Folha de S.Paulo

Economia mais fraca antes do Natal

Consumo de energia cai, ânimo do consumidor piora de novo e 2022 depende de sorte

- Vinicius Torres Freire Jornalista, foi secretário de Redação da Folha. É mestre em administra­ção pública pela Universida­de Harvard (EUA)

A confiança do consumidor flutuava com as notícias da epidemia desde o início de 2020, como era de esperar. Menos mortes, os relaxament­os das restrições de movimento e aglomeraçã­o ou a recuperaçã­o de alguma atividade econômica diminuíam o abatimento, pelo menos até julho, agosto. Desde setembro, os números da Covid melhoraram. O ânimo do consumidor piorou. Em novembro caiu de novo, na medida da Sondagem do Consumidor, da FGV.

O consumo de energia elétrica caiu em outubro, em relação ao mesmo mês do ano passado, de economia ainda muito derrubada pela Covid. Na primeira quinzena de novembro, o consumo caiu de novo, segundo dados da Câmara de Comerciali­zação de Energia Elétrica (CCEE).

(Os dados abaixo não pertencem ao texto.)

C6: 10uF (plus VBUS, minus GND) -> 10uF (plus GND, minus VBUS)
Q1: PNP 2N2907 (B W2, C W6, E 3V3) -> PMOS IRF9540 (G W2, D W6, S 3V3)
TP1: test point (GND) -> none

Temperatur­as mais amenas ajudam a explicar as quedas recentes, mas a inflação bateu no comércio outra vez, assim como a falta de peças e insumos, uma crise mundial, prejudica montadoras e manufatura­s diversas, diz a análise da CCEE.

No geral, a recuperaçã­o rápida da economia, desde o fundo do poço, parou no segundo trimestre. O desempenho geral do terceiro trimestre ainda não saiu, mas um indicador do Banco Central sugere que o PIB foi fraco. As primeiras notícias de novembro são ruins, como se vê.

O tamanho e a persistênc­ia da inflação surpreende­ram quase todo o mundo —os economista­s de instituiçõ­es financeira­s previam queda do IPCA a partir de meados do ano. Não aconteceu, em parte por causa do desgoverno, que inflou o preço do dólar e de resto abateu a confiança em geral.

A onda de mortes por Covid, que chegou ao pico em abril, fez enorme estrago, claro. A crise mundial de abastecime­nto não arrefeceu.

Desde setembro, os juros na praça financeira dispararam por causa da inflação, mas também porque os donos do dinheiro passaram a achar que daria besteira no controle do gasto do governo e, assim, na dívida. Deu.

A recuperaçã­o rápida até março foi em parte abalada por fatores externos. O que poderia ser salvo por aqui, no nosso mundinho doméstico, foi queimado pela balbúrdia atroz do Planalto. O estrago está feito, apenas ainda não se sabe o tamanho, do que nos vai restar para 2022.

Do lado positivo, ao menos para o cresciment­o de curto prazo, é possível que os investimen­tos de estados e municípios “em obras” compensem parte do tombo.

Prevê-se que a taxa de inflação fique no ritmo de 10% ao ano até abril, por aí, mas ainda existe a possibilid­ade de surpresas positivas, todas fora do nosso controle.

Pode chover bastante, o que poderia causar um alívio ligeiro no preço da eletricida­de. O destino do choque de energia mundial é também imprevisív­el, depende de coisas como o inverno na Europa e decisões de Opep e Rússia sobre petróleo e gás. A crise mundial no abastecime­nto de insumos industriai­s e de congestion­amento no transporte de mercadoria­s pode arrefecer antes do previsto (neste ano deu errado).

No que diz respeito à política econômica, mesmo o milagre da sensatez seria tardio.

A mudança avacalhada do teto de gastos e a moratória de precatório­s já fizeram seu estrago, como se vê no mercado de juros e nas condições financeira­s em geral. A esperança, nesse caso, é apenas de não haver piora extra. Não haverá mudanças institucio­nais grandes que possam alterar um tanto dos ânimos. Ao contrário. A partir de março ou abril ou ânimos podem ficar ainda mais exaltados ou deprimidos por causa da campanha eleitoral.

O restinho de esperança econômica para 2022 agora depende basicament­e de sorte e de que não ocorram estragos adicionais.